The widely-studied Bradley-Terry model assumes that there is some underlying parameter $\lambda_i$ for each player that measures their skill or intrinsic quality, and that the $\lambda_i$ parameters can be used to rank the players and to predict the likelihood that one player beats another according to the following formula:

$$ P(i\ \mathrm{beats}\ j) = {\lambda_i\over \lambda_i + \lambda_j}$$

Here we suppose that $A$ and $B$ have both played a large number of games against the same pool of other players. (Without this assumption, as others have observed, the question does not really make sense.) Let $\lambda_I$ be the skill of a hypothetical "typical" player $I$ who is beaten by $A$ 0.9 of the time and by $B$ 0.6 of the time.
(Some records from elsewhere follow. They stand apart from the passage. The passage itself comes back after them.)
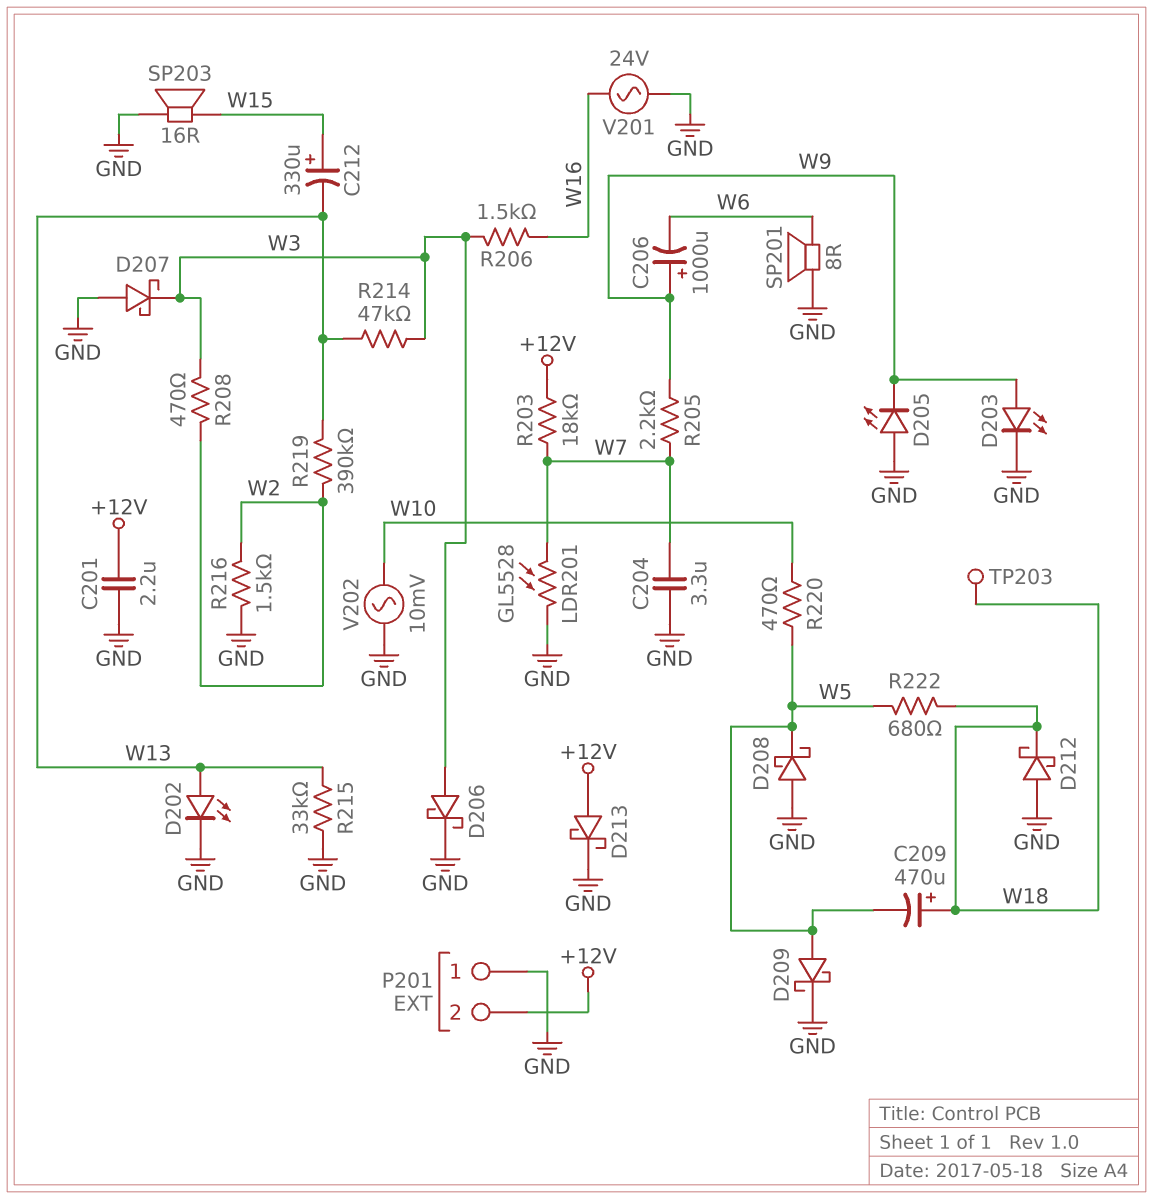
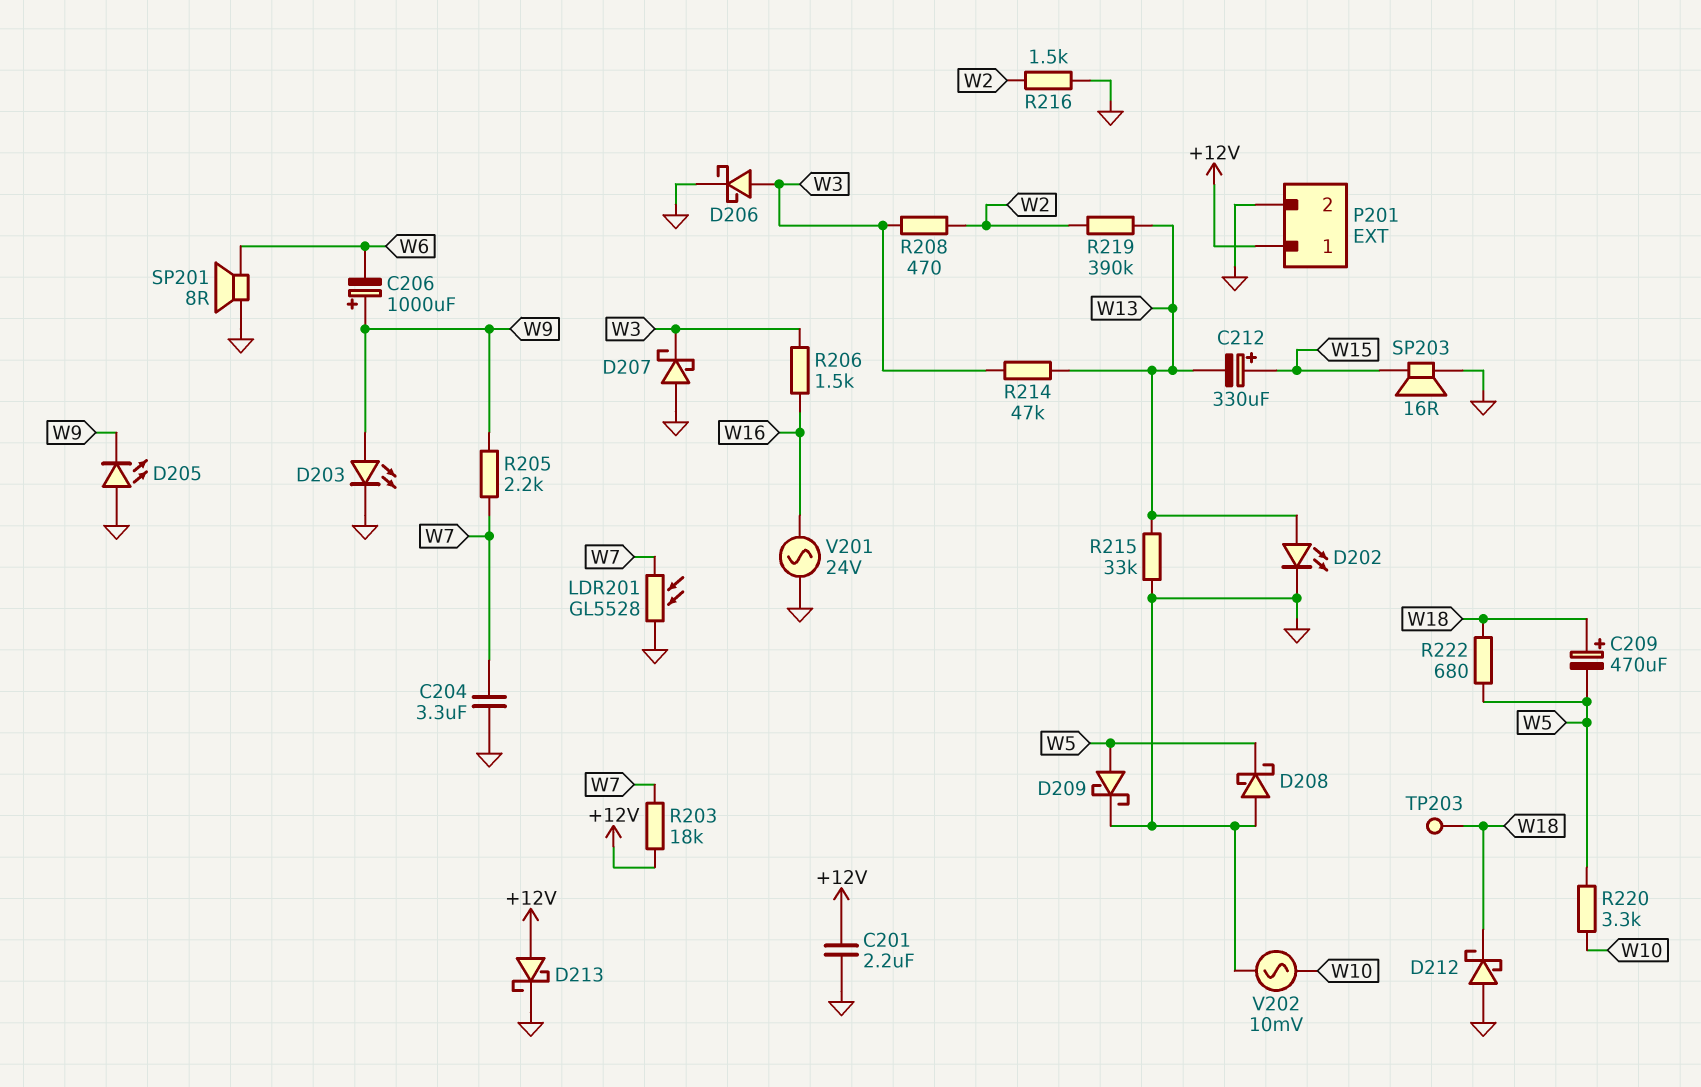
P201 pin 1: GND -> +12V
P201 pin 2: +12V -> GND
R220: 470 (W5, W10) -> 3.3k (W5, W10)

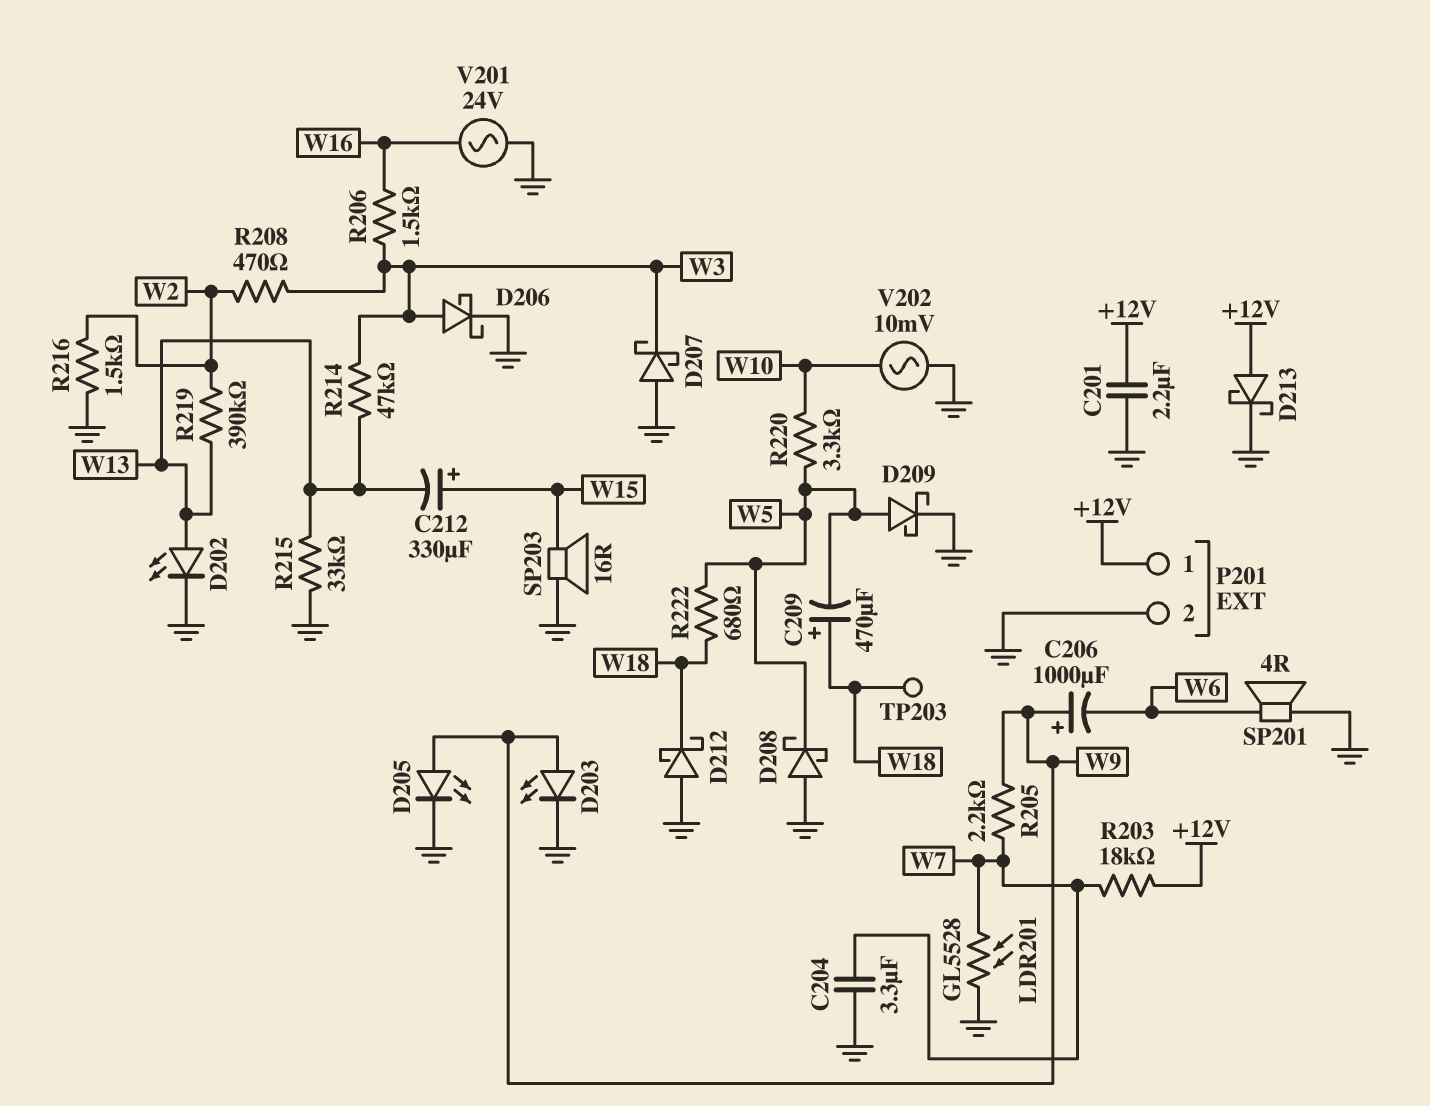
D205: LED (A GND, K W9) -> LED (A W9, K GND)
SP201: speaker 8R (GND, W6) -> speaker 4R (GND, W6)

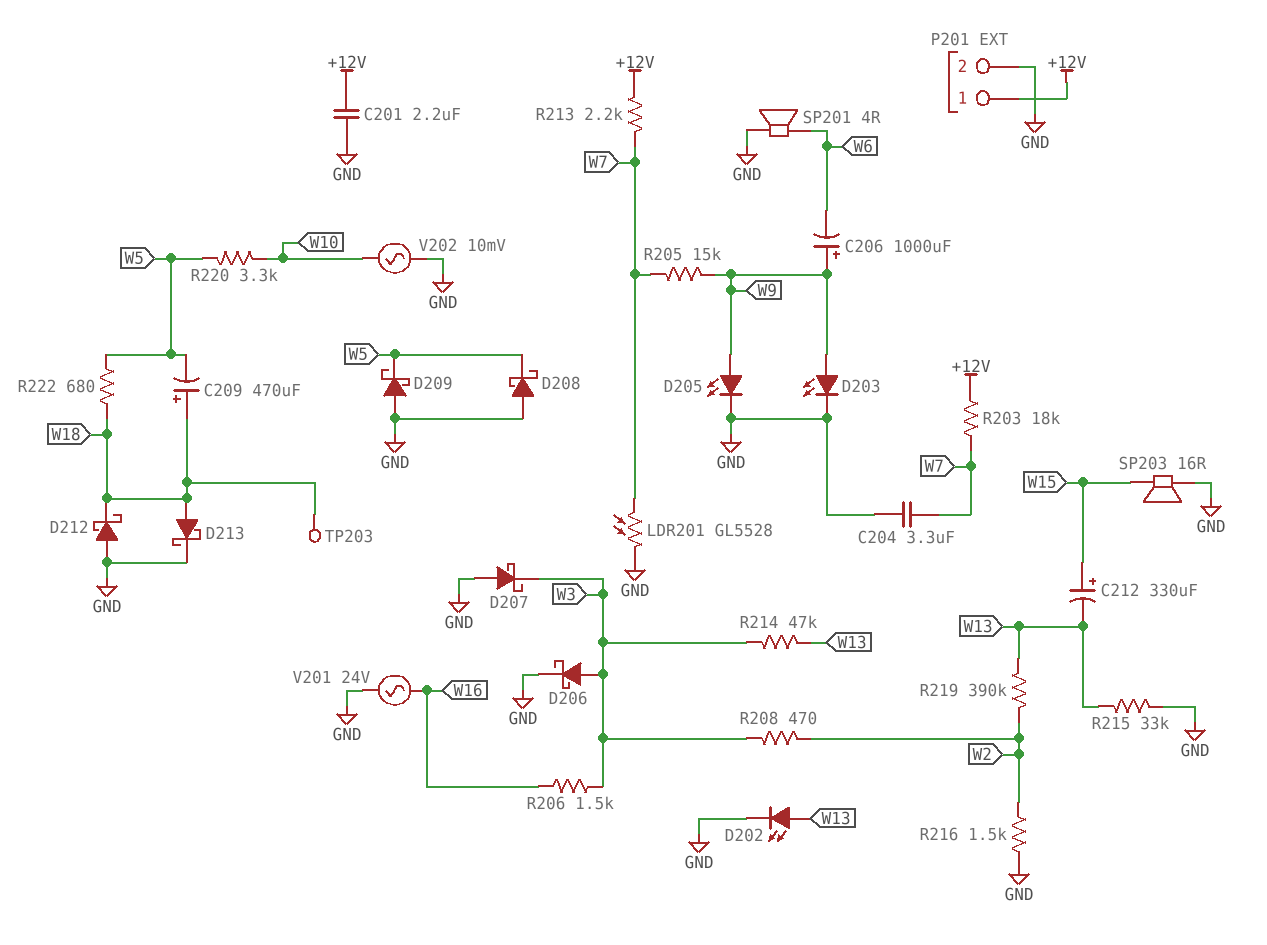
D209: schottky (A W5, K GND) -> schottky (A GND, K W5)
D213: schottky (A +12V, K GND) -> schottky (A W18, K GND)
R205: 2.2k (W7, W9) -> 15k (W7, W9)
R213: none -> 2.2k (+12V, W7)

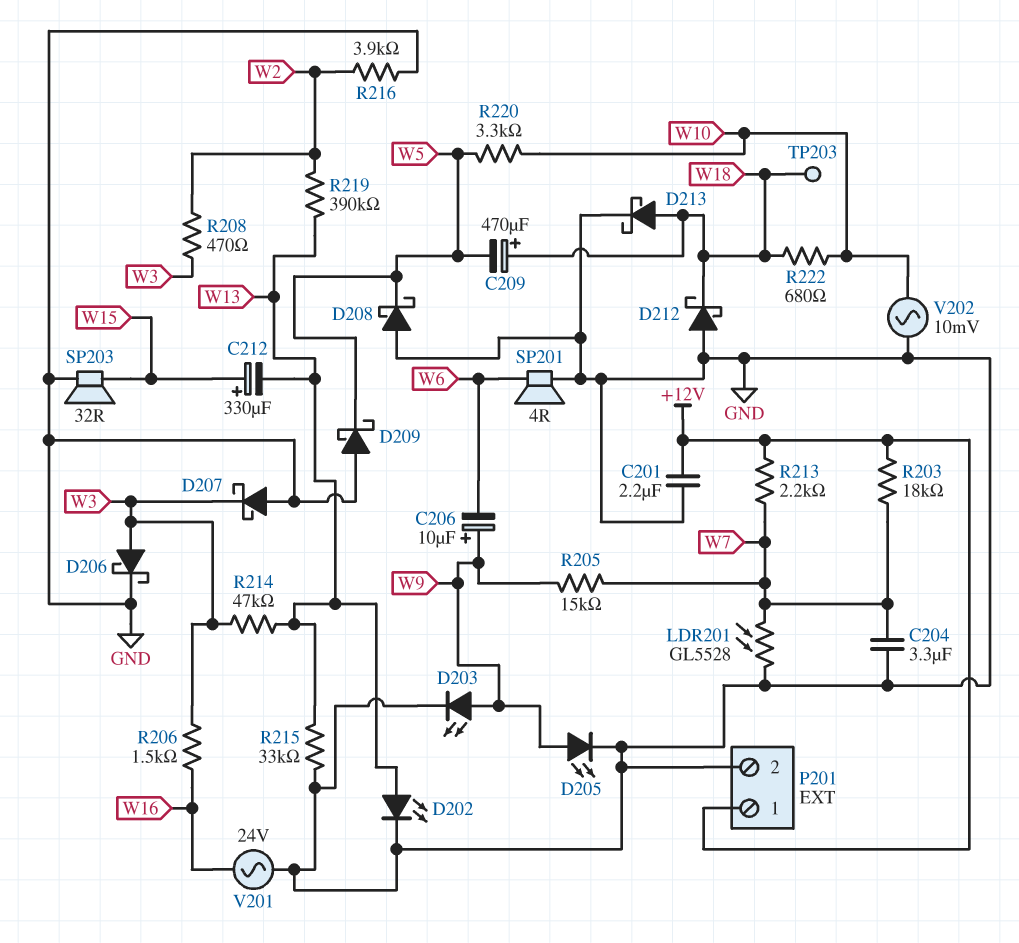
C206: 1000uF (plus W9, minus W6) -> 10uF (plus W9, minus W6)
R216: 1.5k (GND, W2) -> 3.9k (GND, W2)
R222: 680 (W5, W18) -> 680 (W10, W18)
SP203: speaker 16R (GND, W15) -> speaker 32R (GND, W15)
Then we have

$$P(A\ \mathrm{beats}\ I) = \frac9{10} = {\lambda_A\over \lambda_A + \lambda_I} \\ P(B\ \mathrm{beats}\ I) = \frac6{10} = {\lambda_B\over \lambda_B + \lambda_I}$$

We want to calculate $P(A\ \mathrm{beats}\ B)$. From the two equations above, we get:

$${\frac{\lambda_I}{\lambda_B} = \frac46}\qquad {\frac{\lambda_I}{\lambda_A} = \frac19}$$

Then, dividing one by the other, $${\lambda_A\over\lambda_B} = 6,$$ and finally:

$$P(A\ \mathrm{beats}\ B) = {\lambda_A\over \lambda_A + \lambda_B} = \frac67 $$

For a probability of about 86%; the probability that player $B$ will win is then about 100%-86%=14%.

This is a reasonable result: since $B$ is only a little bit above average, $B$ is beaten by $A$ just a little bit less than the average player is.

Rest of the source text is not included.